- Abbreviation: PSD
- President: Gilberto Kassab
- Founder: Gilberto Kassab
- Founded: 21 March 2011
- Split from: Democrats (mainly) PSDB (minority)
- Newspaper: Diálogos no Espaço Democrático
- Think tank: Espaço Democrático
- Youth wing: PSD Jovem
- Women's wing: PSD Mulher
- Membership: 411,608
- Ideology: Economic liberalism; Big tent;
- Political position: Centre to centre-right
- International affiliation: Centrist Democrat International
- Colours: Blue, green, and yellow
- TSE Identification Number: 55
- Chamber of Deputies: 48 / 513
- Federal Senate: 14 / 81
- City Councillors: 5,694 / 56,810

Website
- psd.org.br

= Social Democratic Party (Brazil, 2011) =

The Social Democratic Party (Partido Social Democrático, PSD) is a political party in Brazil led by Gilberto Kassab and uniting dissidents from various political parties, especially the Democrats, Brazilian Social Democracy Party and Party of National Mobilization.

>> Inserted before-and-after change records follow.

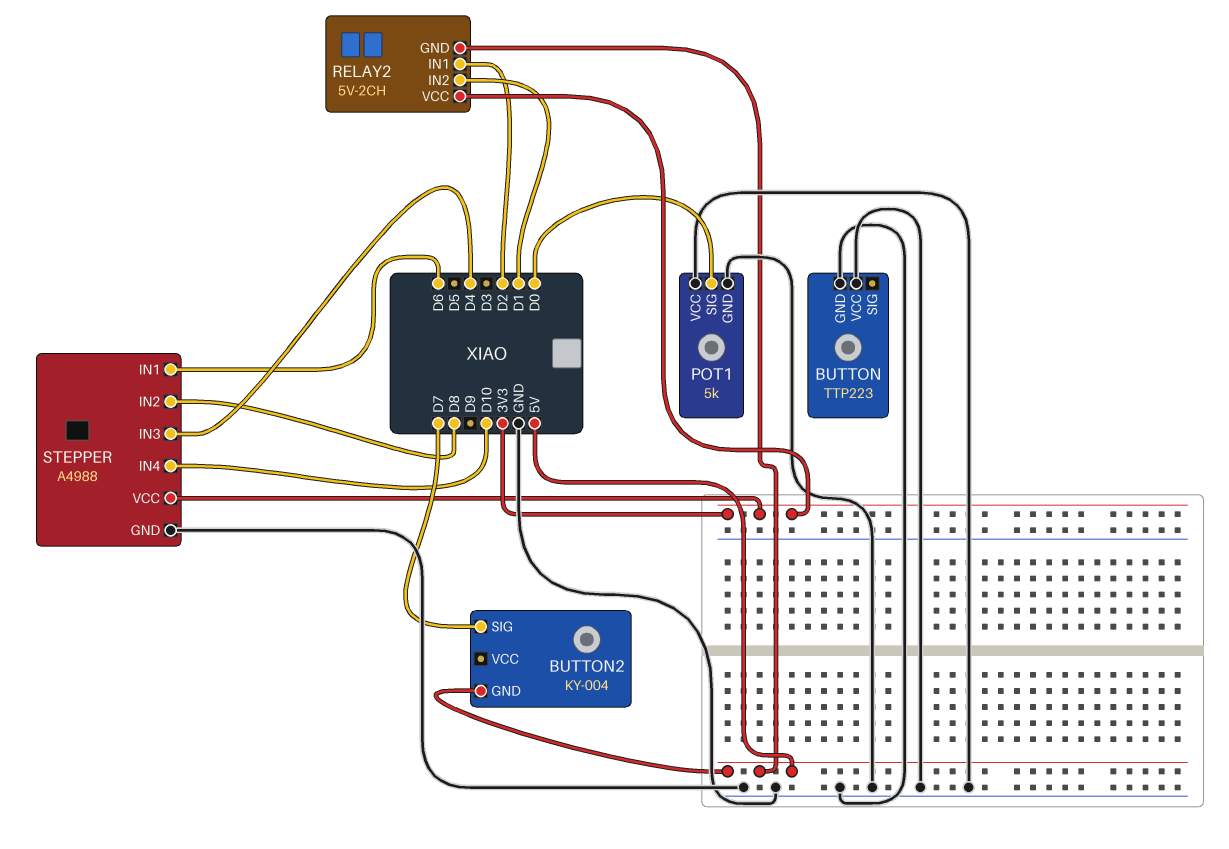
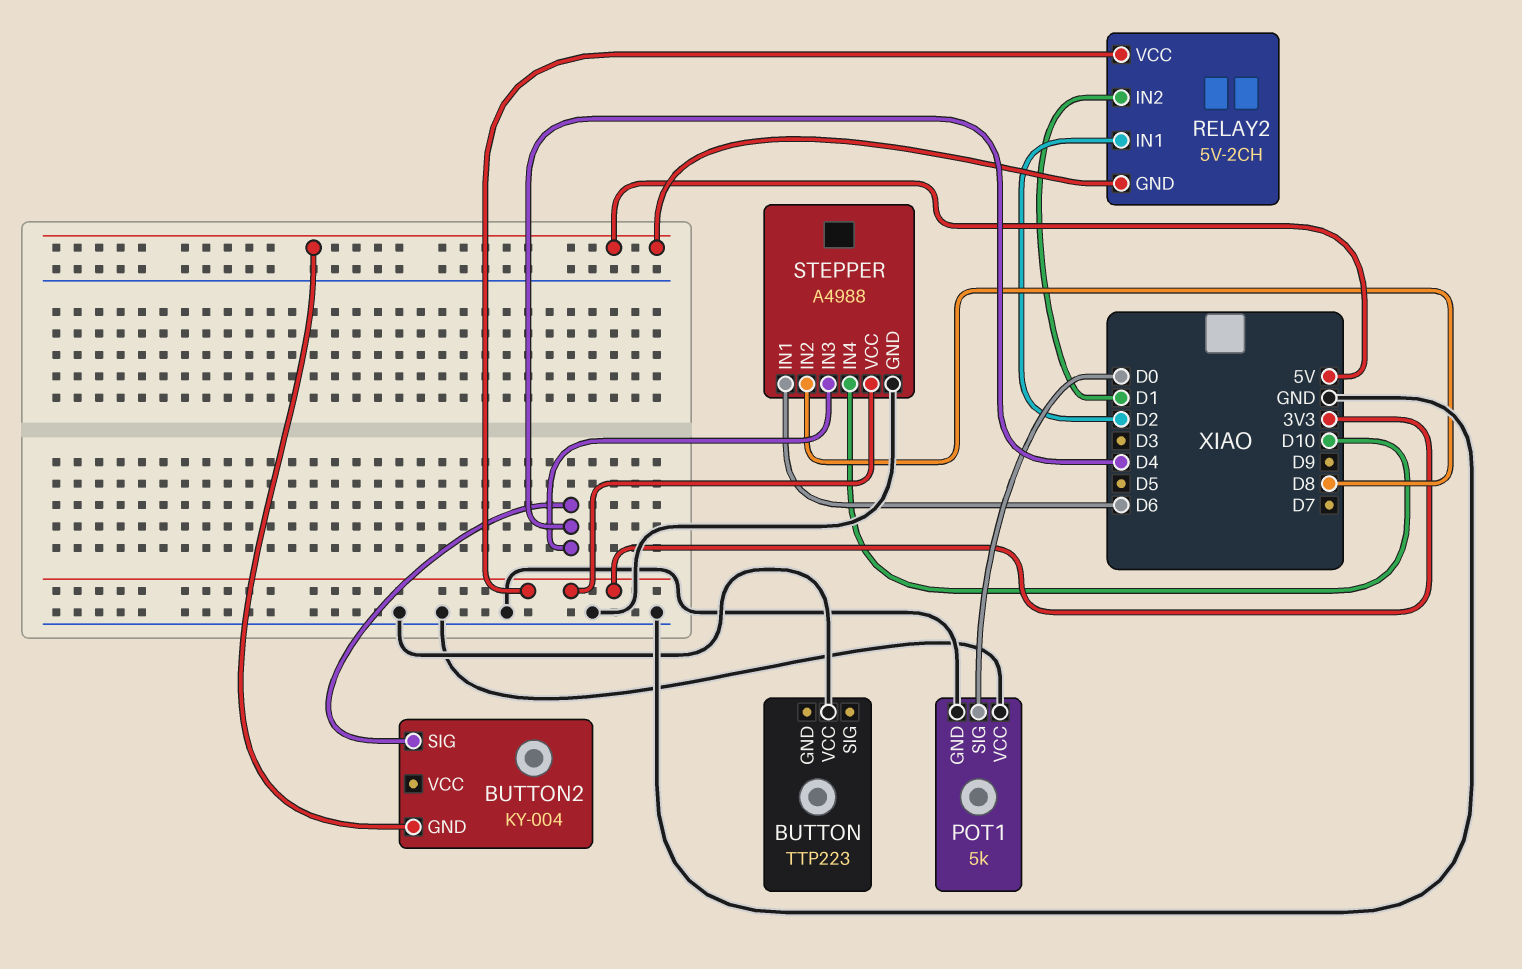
BUTTON pin GND: GND -> none
BUTTON2 pin SIG: D7 -> D4

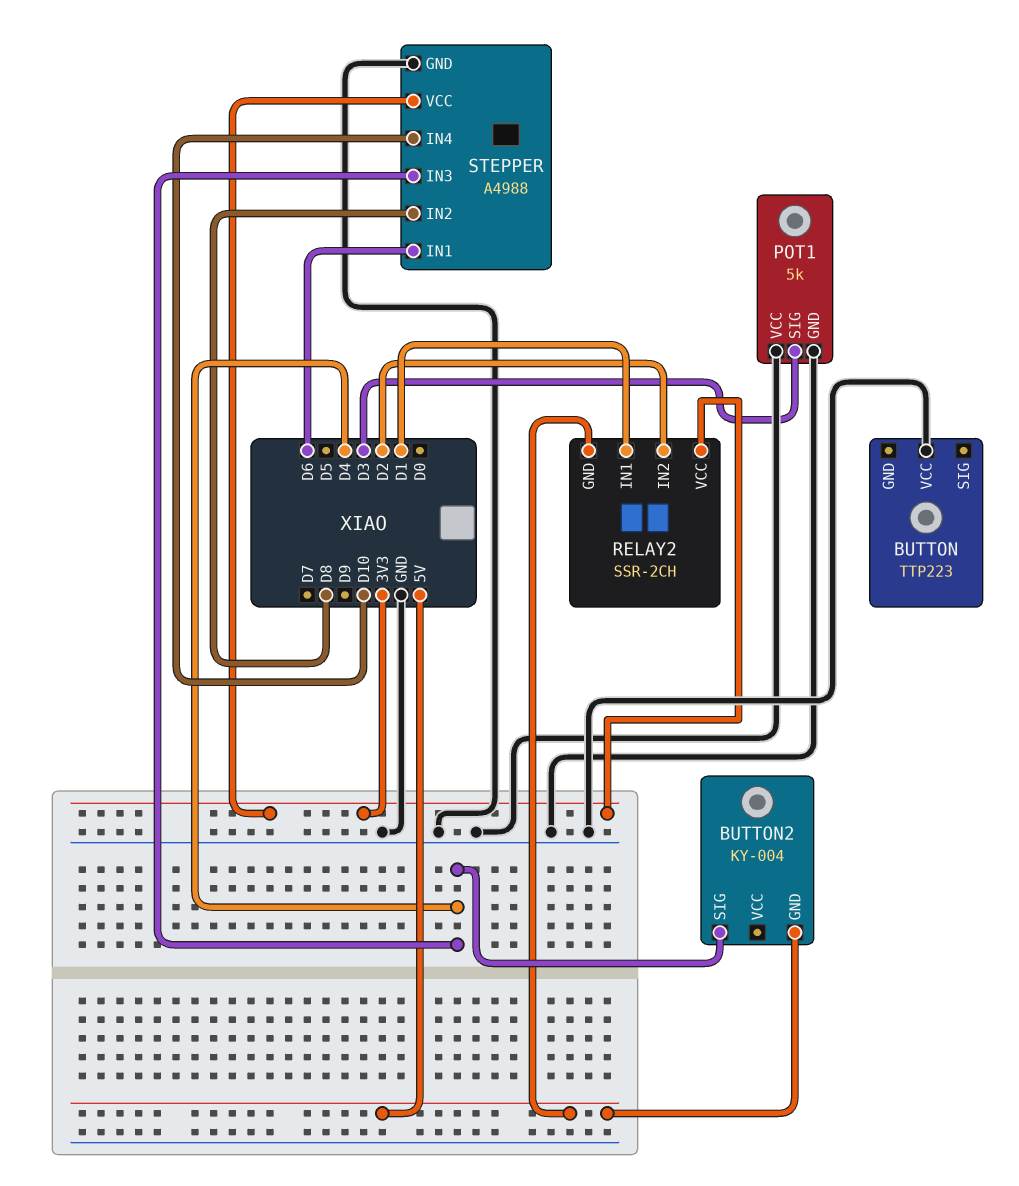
POT1 pin SIG: D0 -> D3
RELAY2: 5V-2CH -> SSR-2CH
RELAY2 pin IN1: D2 -> D1
RELAY2 pin IN2: D1 -> D2

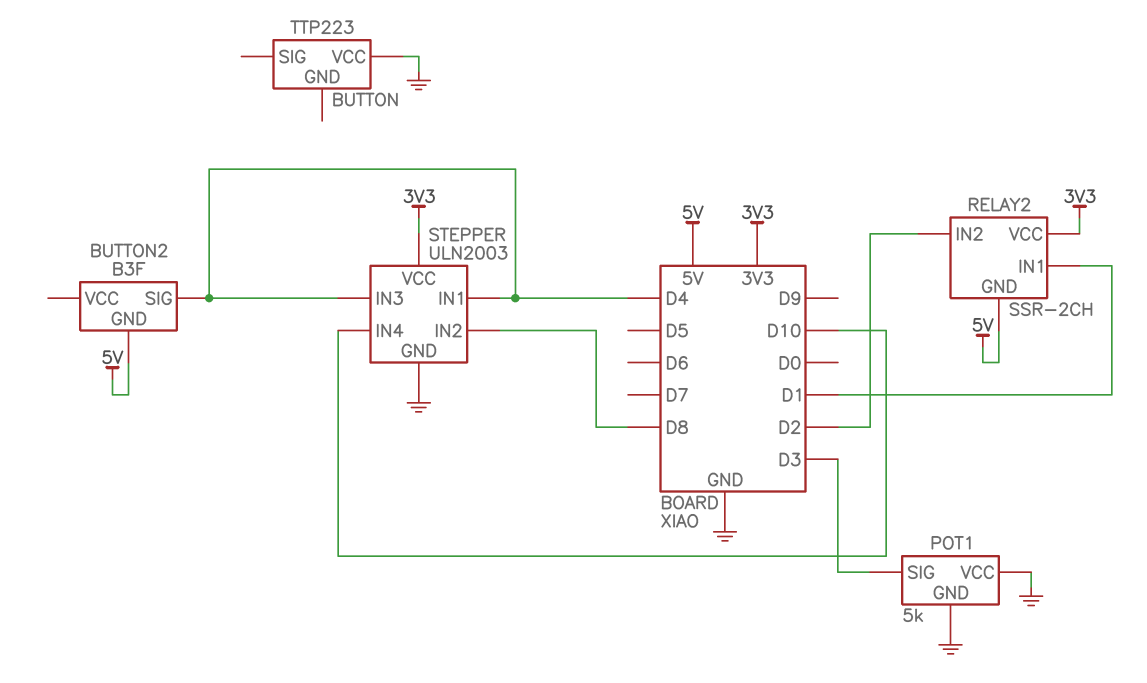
BUTTON2: KY-004 -> B3F
STEPPER: A4988 -> ULN2003
STEPPER pin IN1: D6 -> D4

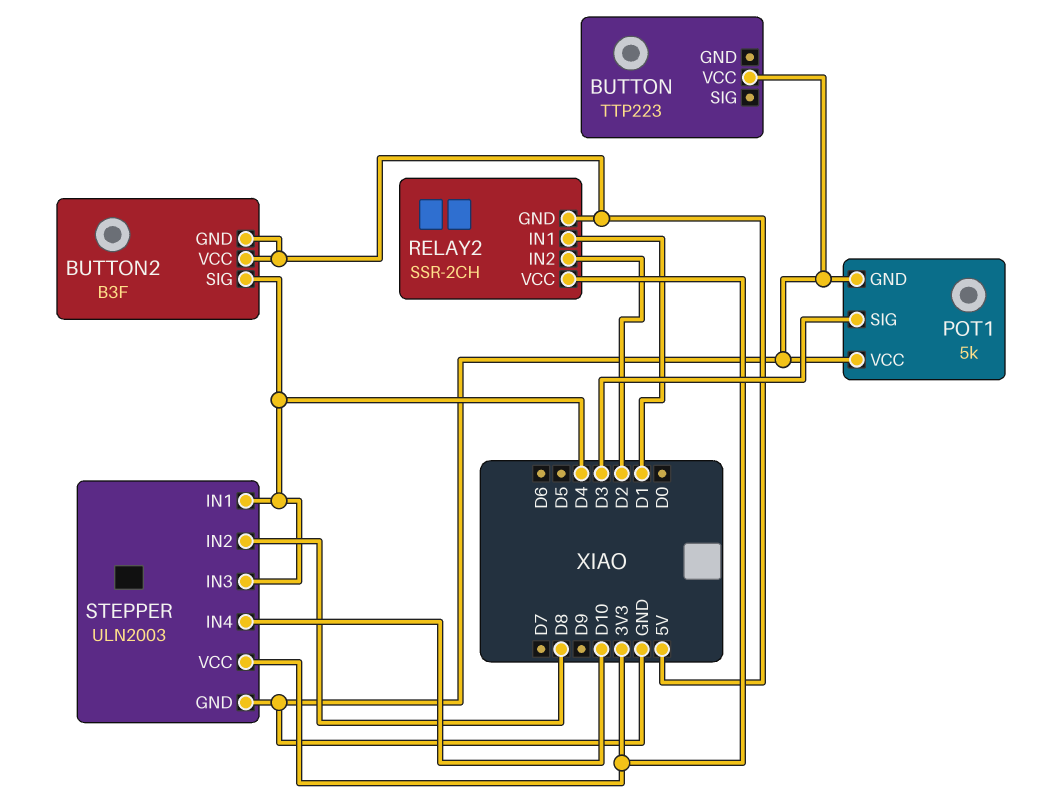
BUTTON2 pin VCC: none -> 5V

The party has become a major force for centrism in Brazil and commonly unites with both left-wing and right-wing parties. In this way, the party managed to have members occupying positions in ministries and important secretariats in the governments of presidents Dilma Rousseff, Michel Temer, and Luiz Inácio Lula da Silva. As such, PSD has been considered by political scientists as a big tent party and part of the Centrão. While one of the youngest parties in Brazil, PSD's pragmatic nature has allowed it to grow exponentially, becoming one of the largest parties in Brazil.

After the 2024 Brazilian municipal elections, it has become the party with the most number of mayors in Brazil.

==History==
The party was founded in 2011 by São Paulo mayor Gilberto Kassab, bringing together dissidents from Kassab’s former party, the Democrats (DEM), and from the Brazilian Social Democracy Party (PSDB), as well as some members from the Progressive Party (PP), the Brazilian Labour Party (PTB), and others. It united politicians who opposed their parties’ “automatic opposition” to the Workers' Party (PT) and advocated for a more pragmatic stance, open to dialogue with the government, while positioning itself as an alternative to the Brazilian Democratic Movement Party (PMDB), as the traditional force in big tent politics. The foundation was criticized by members of the opposition political parties, primarily the Democrats (DEM), as supporting the government. Many Democrats members accused the PSD of being created by Luiz Inácio Lula da Silva to destroy the DEM and deliver on a promise made to Workers' Party (PT) supporters to "exterminate the DEM from the Brazilian political scenario". The party was criticized for having a vague program, making references to economic freedom, political reform and welfare, and being hard to differentiate from other political parties except those on the hard left. According to Kassab, "We are neither a right-wing party nor a left-wing nor a centrist party".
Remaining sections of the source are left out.